Milan Kundera

L’ignorance

Tchécoslovaquie   2003

Genre de texte
roman

Contexte
Irena, qui est d’origine Tchèque, a fui le régime communiste. Elle vit à Paris depuis vingt ans lorsque la démocratie est réinstaurée dans son pays.

Cette évocation des rêves de l’héroïne arrive en début du roman, après une réflexion sur la question de l’émigration et la nostalgie, décrite comme la «souffrance causée par le désir inassouvi de retourner» (p. 11).

Notes
Né en Tchécoslovaquie en 1929, Milan Kundera a émigré en France en 1975, après avoir perdu ses illusions par rapport au régime communiste. Lors de la chute du Mur de Berlin en 1989, la question du retour se posera à lui, tout comme elle se pose ici à son personnage. Mais le retour est impossible. À partir de 1993, Kundera écrira ses romans directement en français.

Texte témoin
L’ignorance, Gallimard, Paris, 2003, p. 20-22.




Rêves du pays natal

Paradoxes de la nostalgie

Dès les premières semaines de l'émigration, Irena faisait des rêves étranges : elle est dans un avion qui change de direction et atterrit sur un aéroport inconnu; des hommes en uniforme, armés, l'attendent au pied de la passerelle; une sueur froide sur le front, elle reconnaît la police tchèque. Une autre fois, elle se balade dans une petite ville française quand elle voit un curieux groupe de femmes qui, chacune une chope de bière à la main, courent vers elle, l'apostrophent en tchèque, rient avec une cordialité perfide, et, épouvantée, Irena se rend compte qu'elle est à Prague, elle crie, elle se réveille.

Martin, son mari, faisait les mêmes rêves. Tous les matins ils se racontaient l'horreur de leur retour au pays natal. Puis, au cours d'une conversation avec une amie polonaise, elle aussi émigrée, Irena comprit que tous les émigrés faisaient ces rêves, tous, sans exception; elle fut d'abord émue de cette fraternité nocturne de gens qui ne se connaissaient pas, plus tard un peu agacée: comment l'expérience si intime d'un rêve peut-elle être vécue collectivement? qu'est donc son âme unique? Mais à quoi bon des questions sans réponses. Une chose était sûre: des milliers d'émigrés, pendant la même nuit, en d'innombrables variantes, rêvaient tous le même rêve. Le rêve d'émigration: l'un des phénomènes les plus étranges de la seconde moitié du XXe siècle.
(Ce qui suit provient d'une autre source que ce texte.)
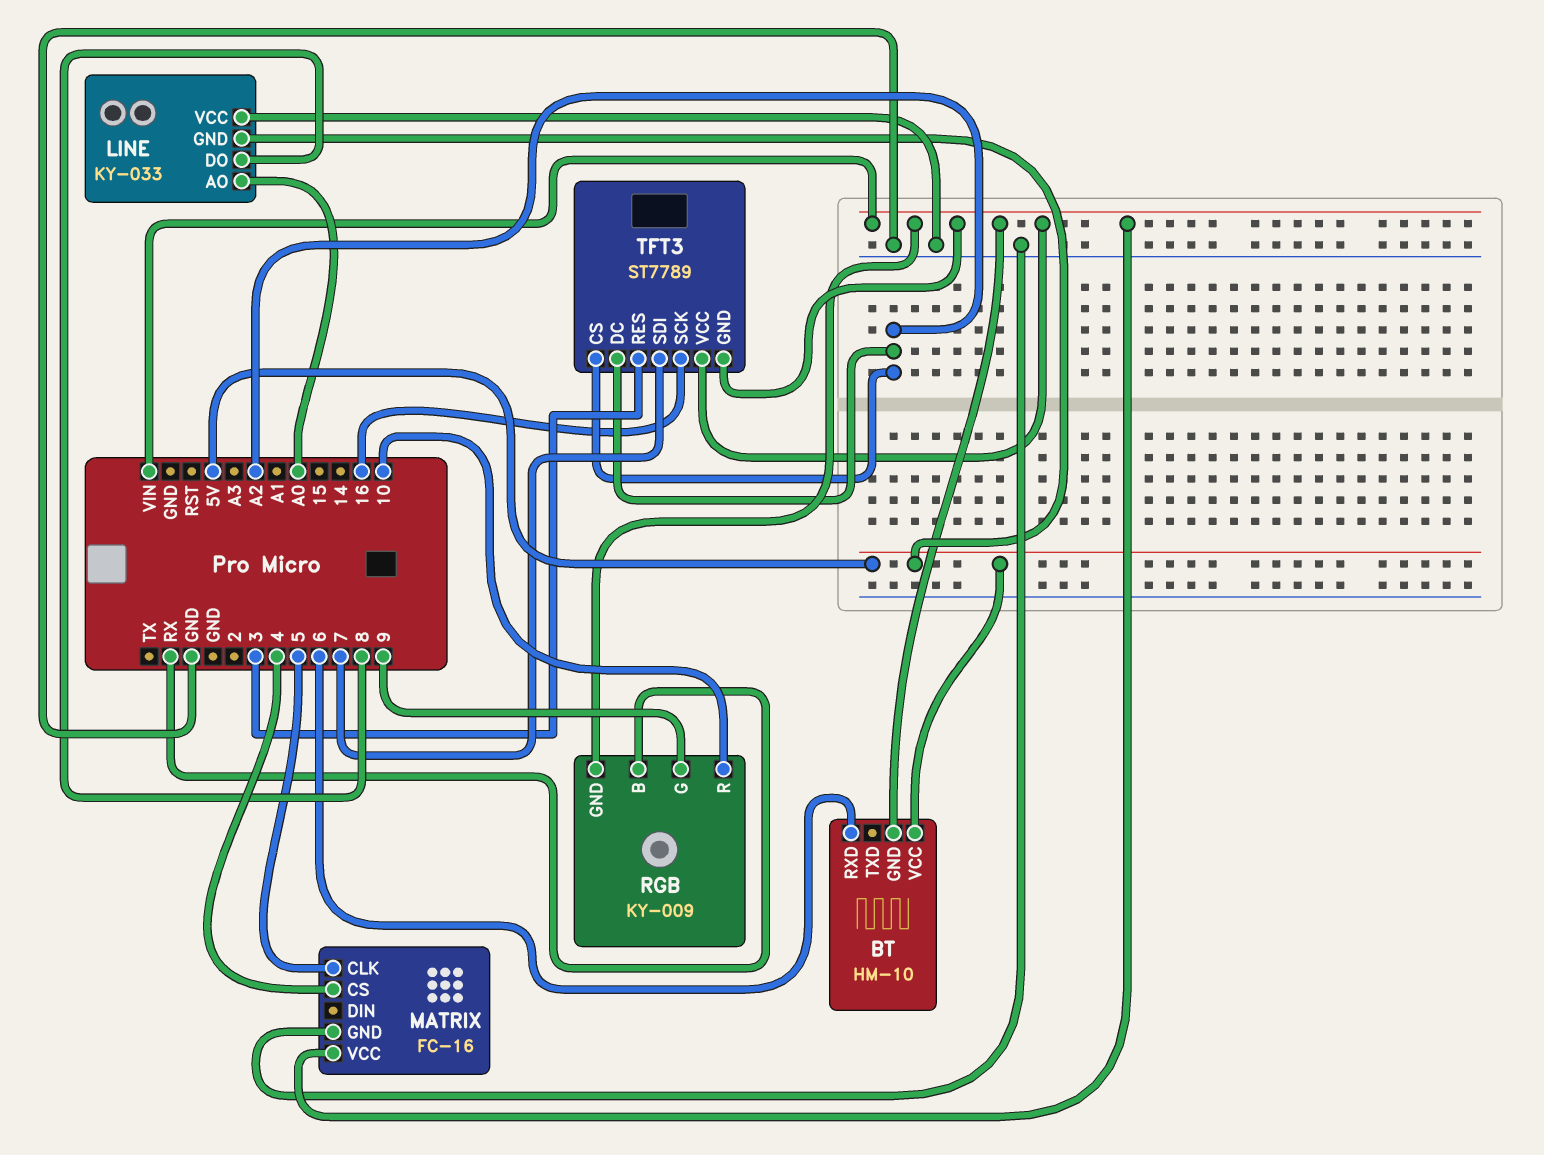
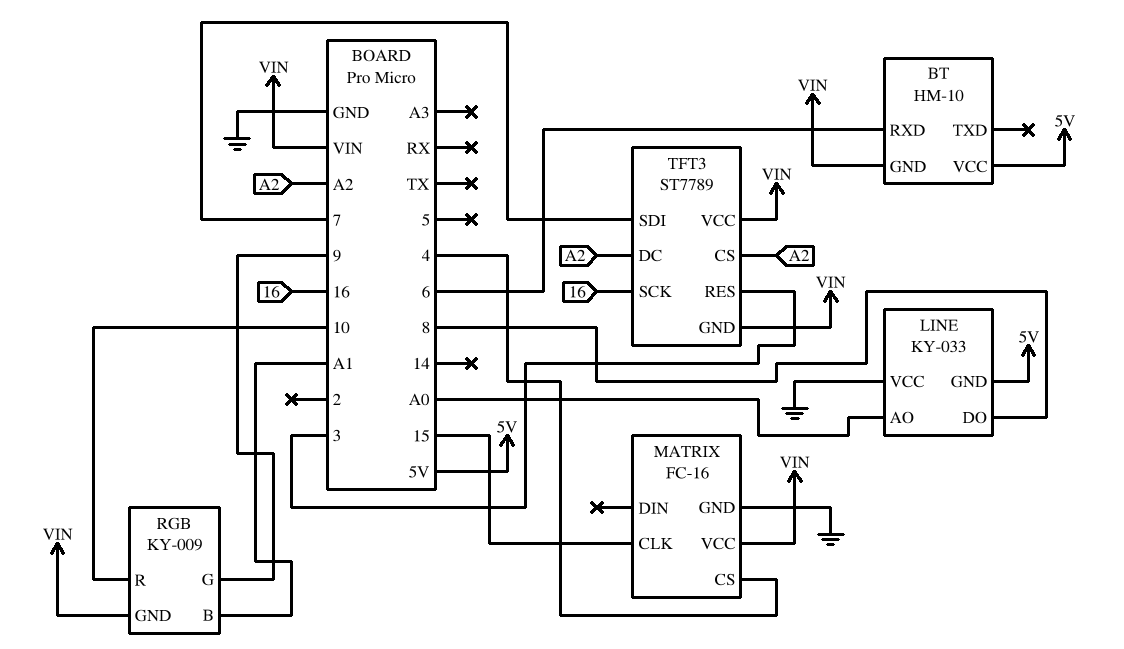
MATRIX pin CLK: 5 -> 15
RGB pin B: RX -> A1

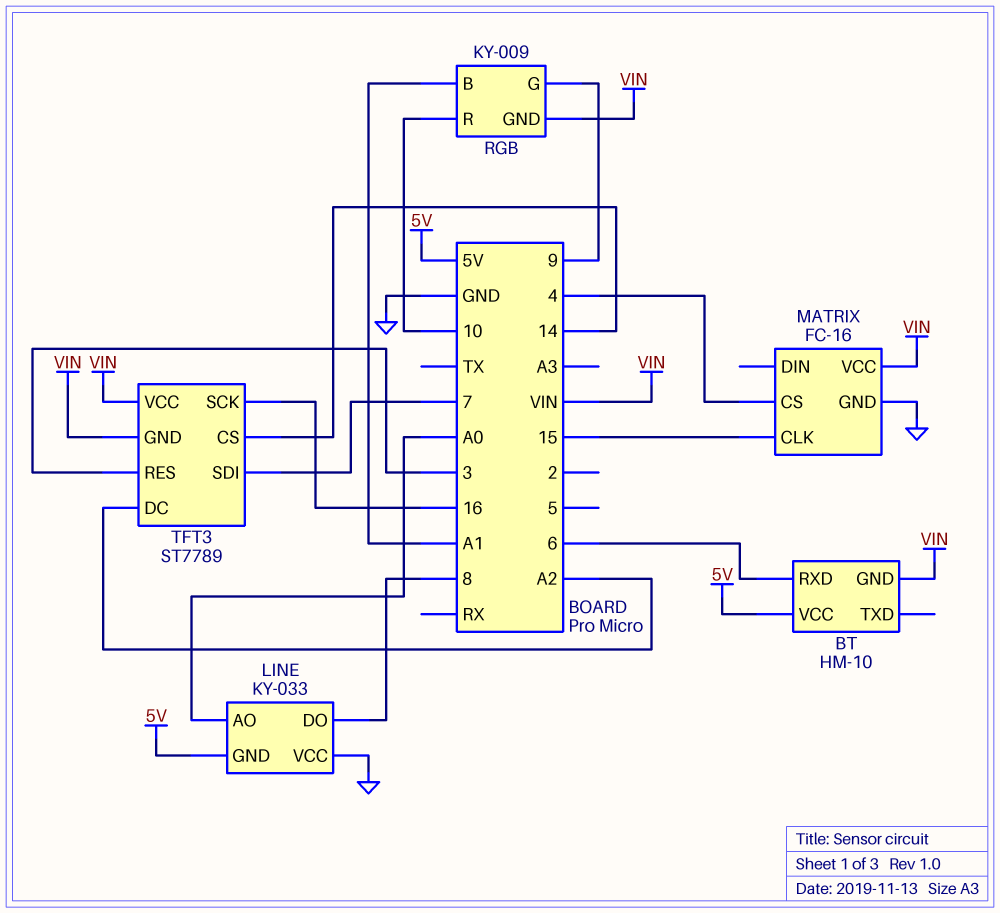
TFT3 pin CS: A2 -> 14

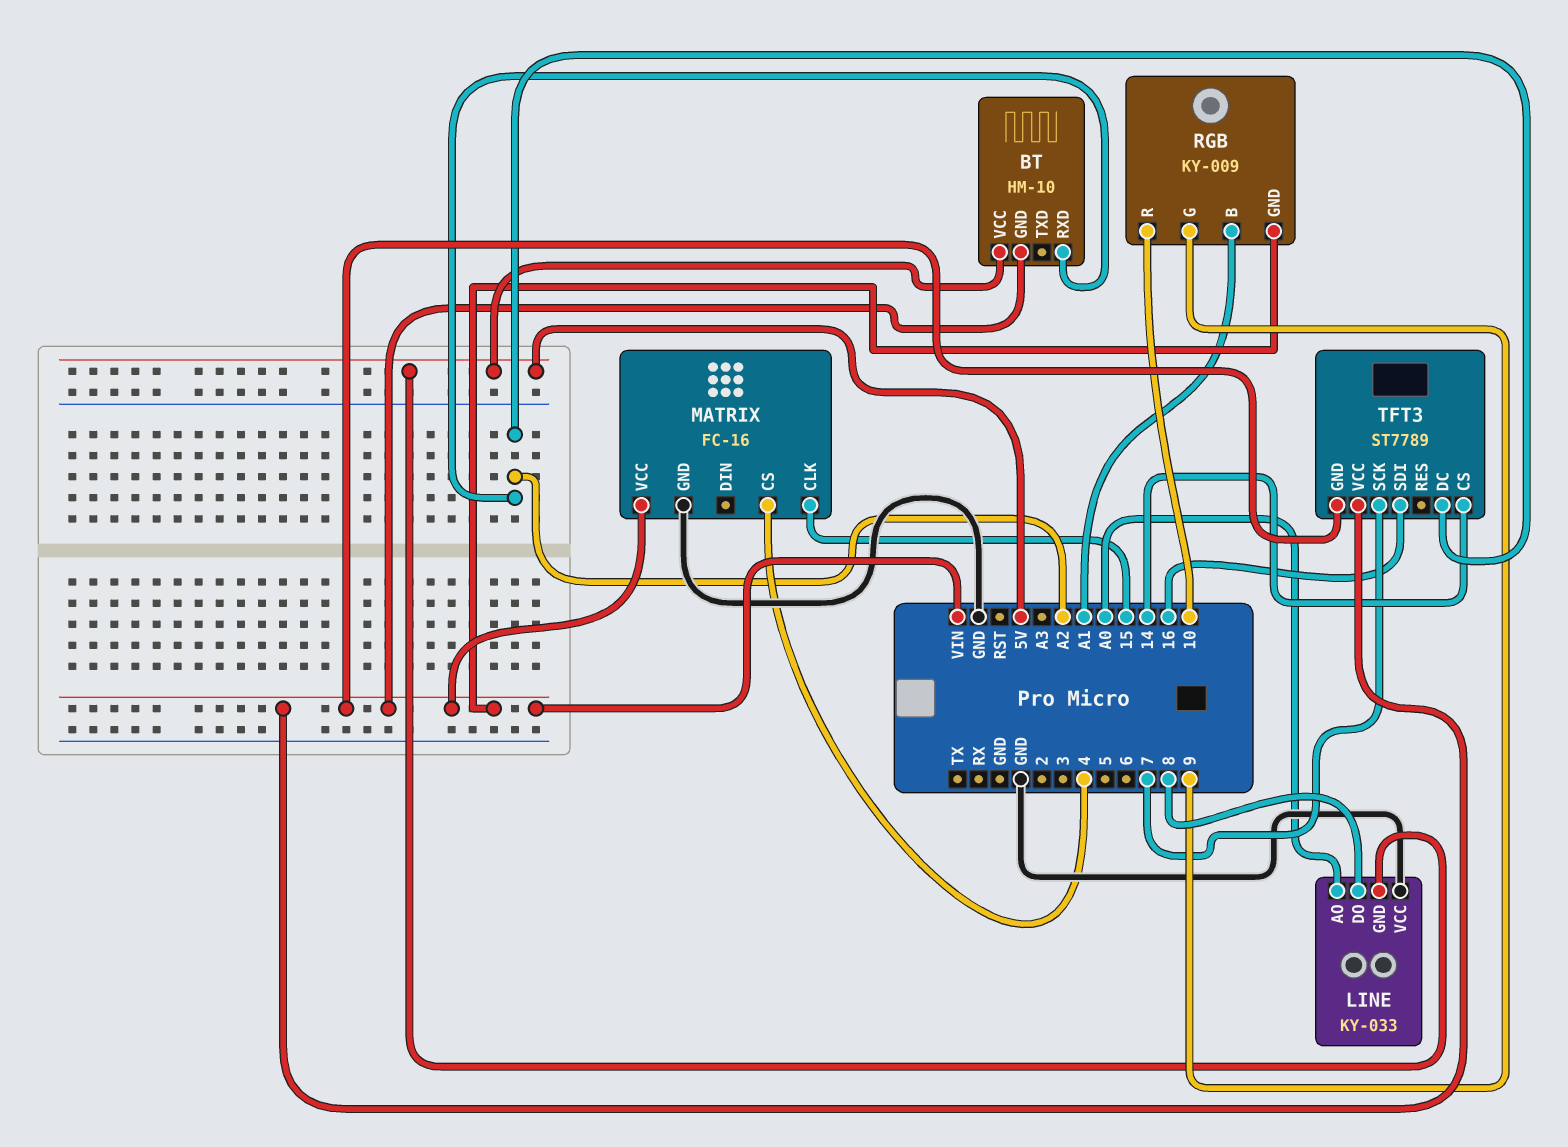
BT pin RXD: 6 -> A2
TFT3 pin RES: 3 -> none
TFT3 pin SCK: 16 -> 7
TFT3 pin SDI: 7 -> 16

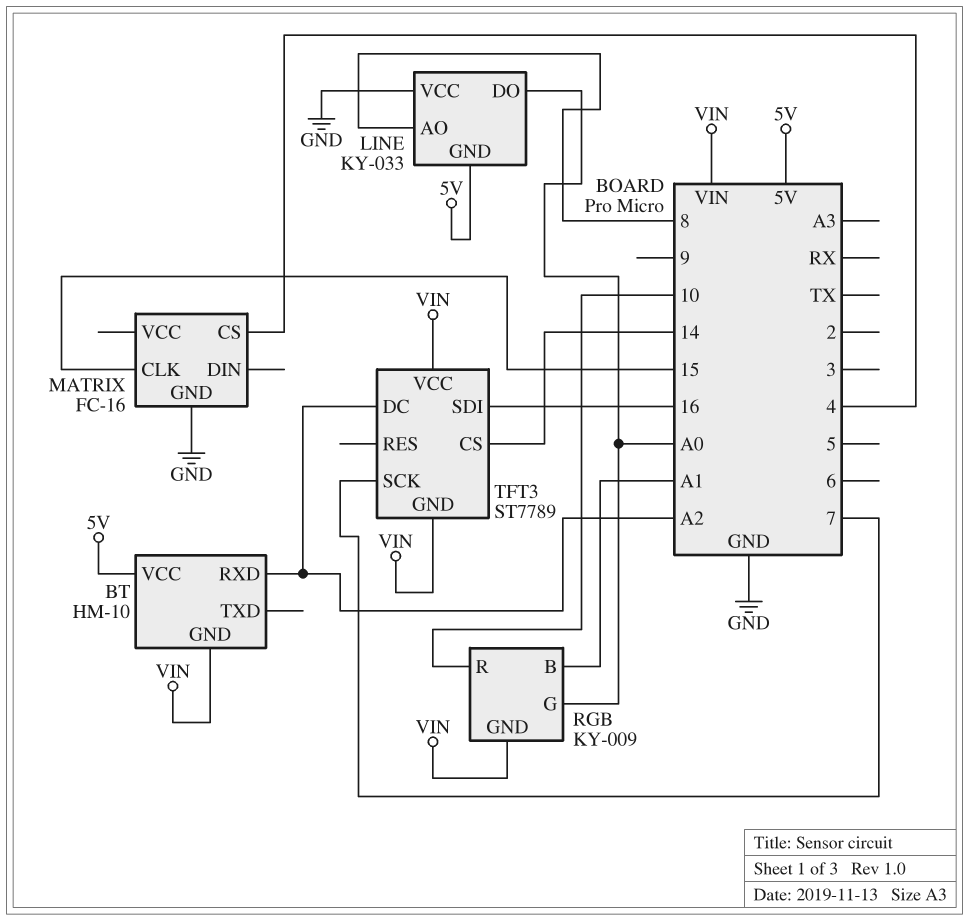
LINE pin AO: A0 -> 8
LINE pin DO: 8 -> A0
MATRIX pin VCC: VIN -> none
RGB pin G: 9 -> A0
Ces rêves-cauchemars lui apparaissaient d'autant plus mystérieux qu'elle souffrait en même temps d'une indomptable nostalgie et faisait une autre expérience, tout à fait contraire: des paysages de son pays venaient, le jour, se montrer à elle. Non, ce n'était pas une rêverie, longue et consciente, voulue, c'était tout autre chose : des apparitions de paysages s'allumaient dans sa tête, inopinément, brusquement, rapidement, pour aussitôt s'éteindre. Elle parlait avec son chef et tout d'un coup, comme un éclair, elle voyait un chemin à travers champs. Elle était bousculée dans un wagon de métro et, soudain, une petite allée dans un quartier vert de Prague surgissait devant elle pendant un fragment de seconde. Toute la journée, ces images fugaces lui rendaient visite pour pallier le manque de sa Bohême perdue.
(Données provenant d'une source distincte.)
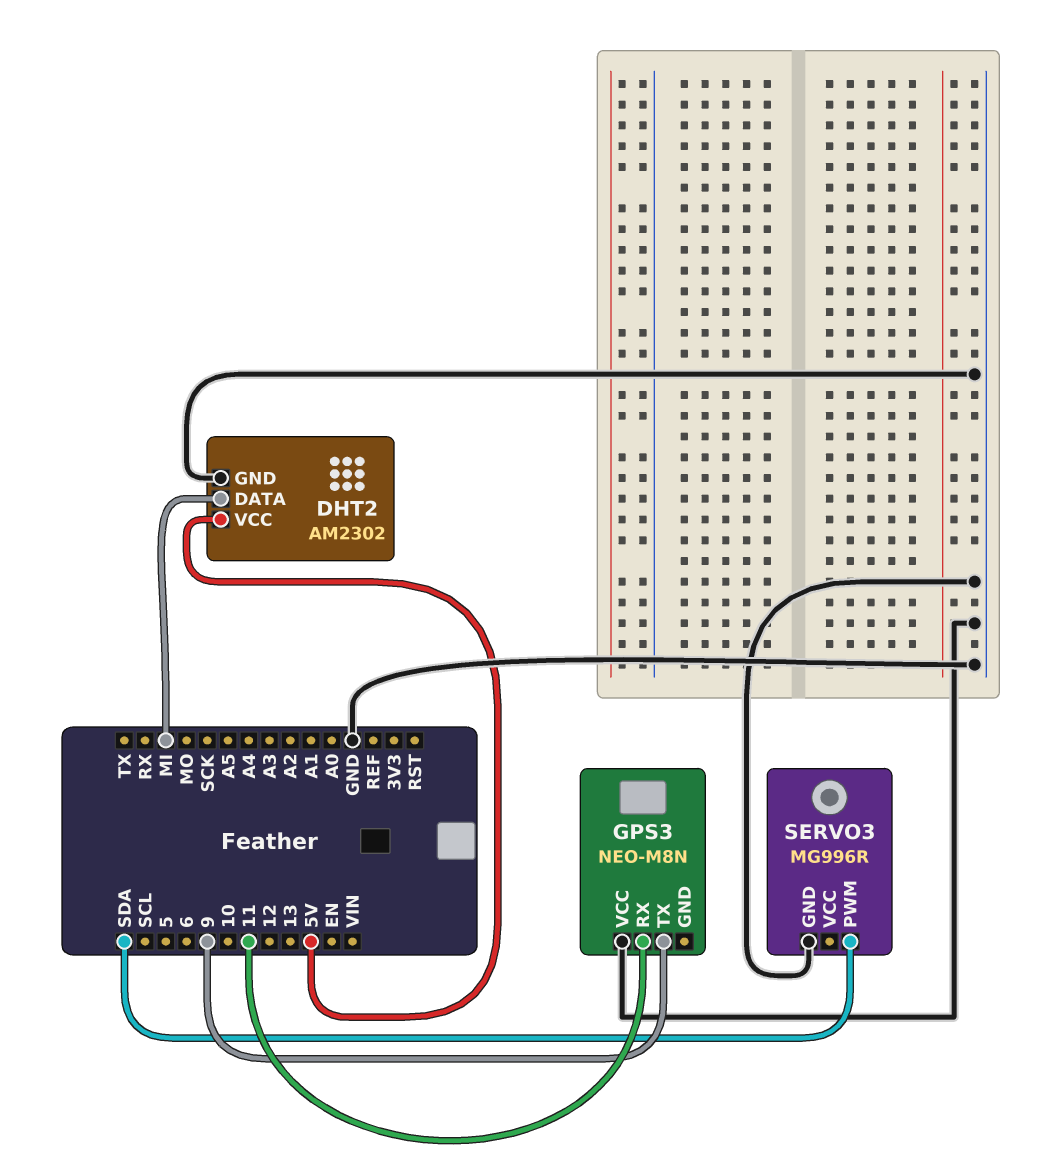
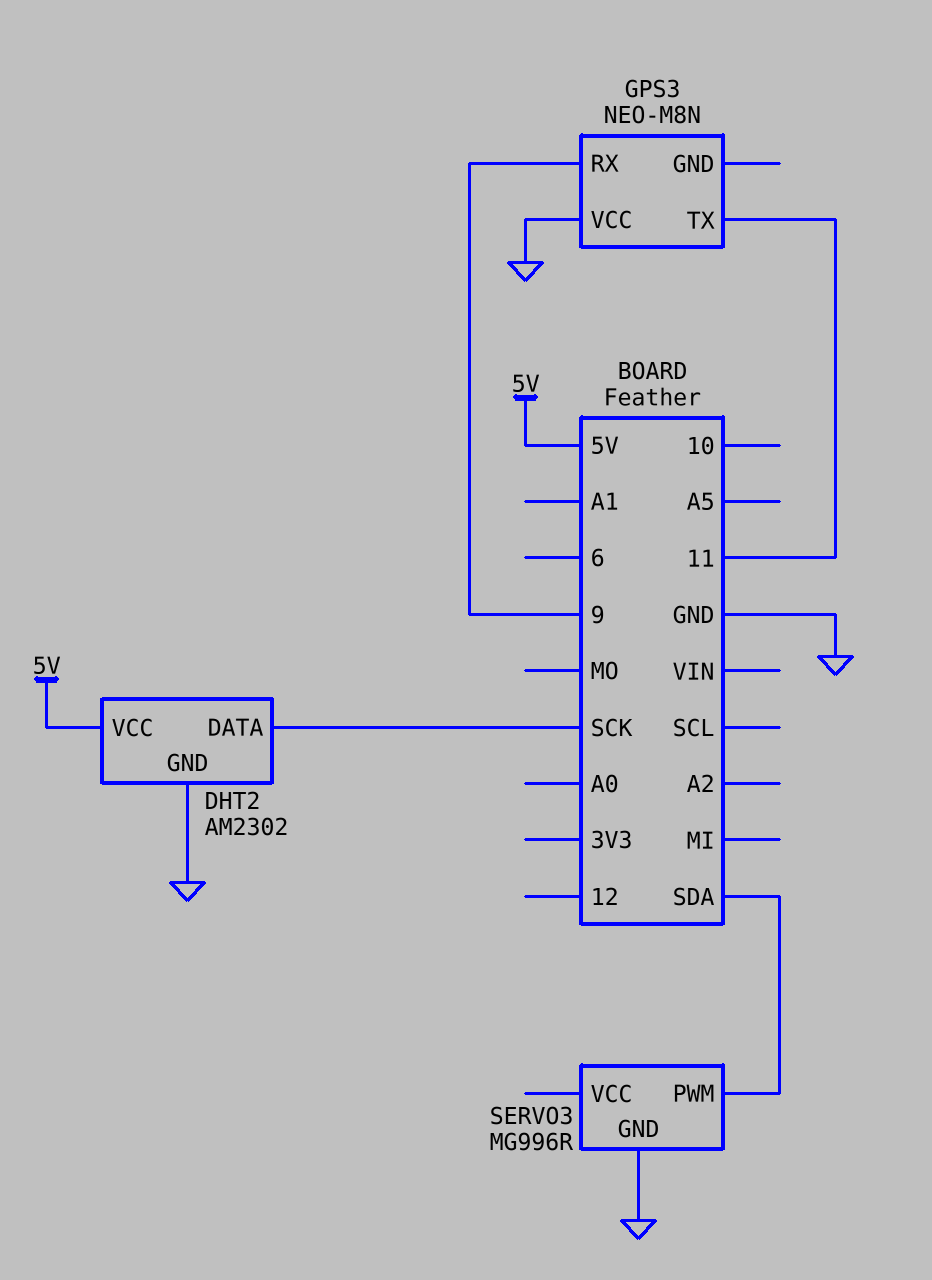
DHT2 pin DATA: MI -> SCK
GPS3 pin RX: 11 -> 9
GPS3 pin TX: 9 -> 11

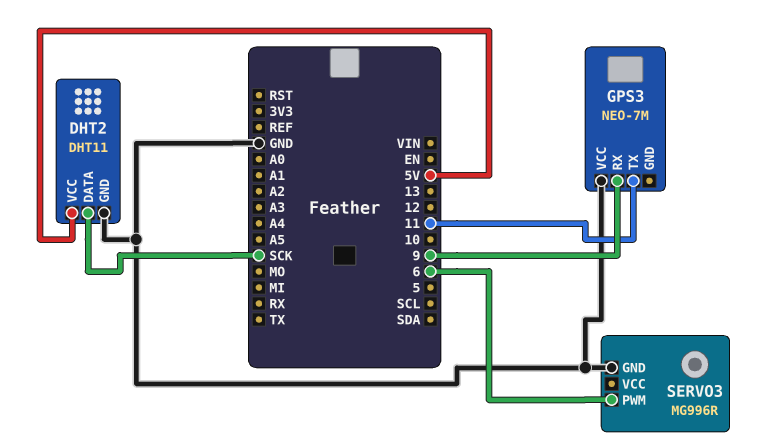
DHT2: AM2302 -> DHT11
GPS3: NEO-M8N -> NEO-7M
SERVO3 pin PWM: SDA -> 6

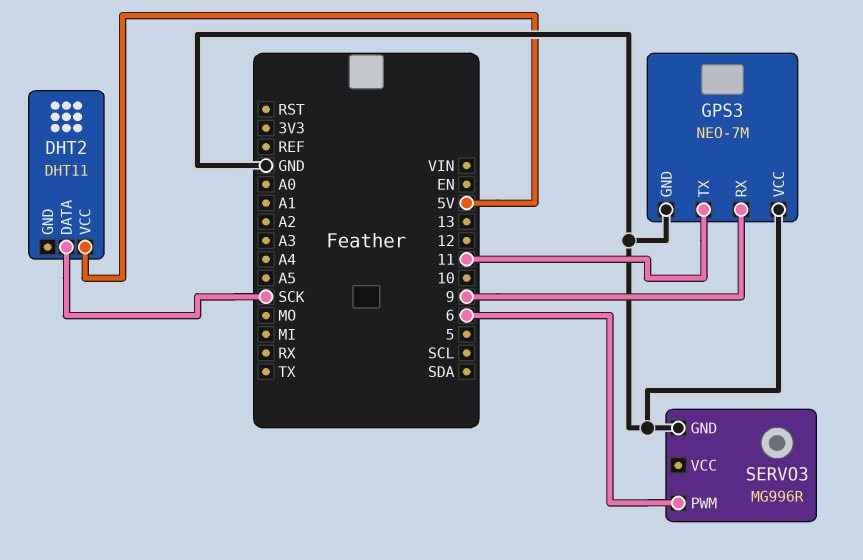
DHT2 pin GND: GND -> none
GPS3 pin GND: none -> GND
Le même cinéaste du subconscient qui, le jour, lui envoyait des morceaux du paysage natal telles des images de bonheur, organisait, la nuit, des retours effrayants dans ce même pays. Le jour était illuminé par la beauté du pays abandonné, la nuit par l'horreur d'y retourner. Le jour lui montrait le paradis qu'elle avait perdu, la nuit l'enfer qu'elle avait fui.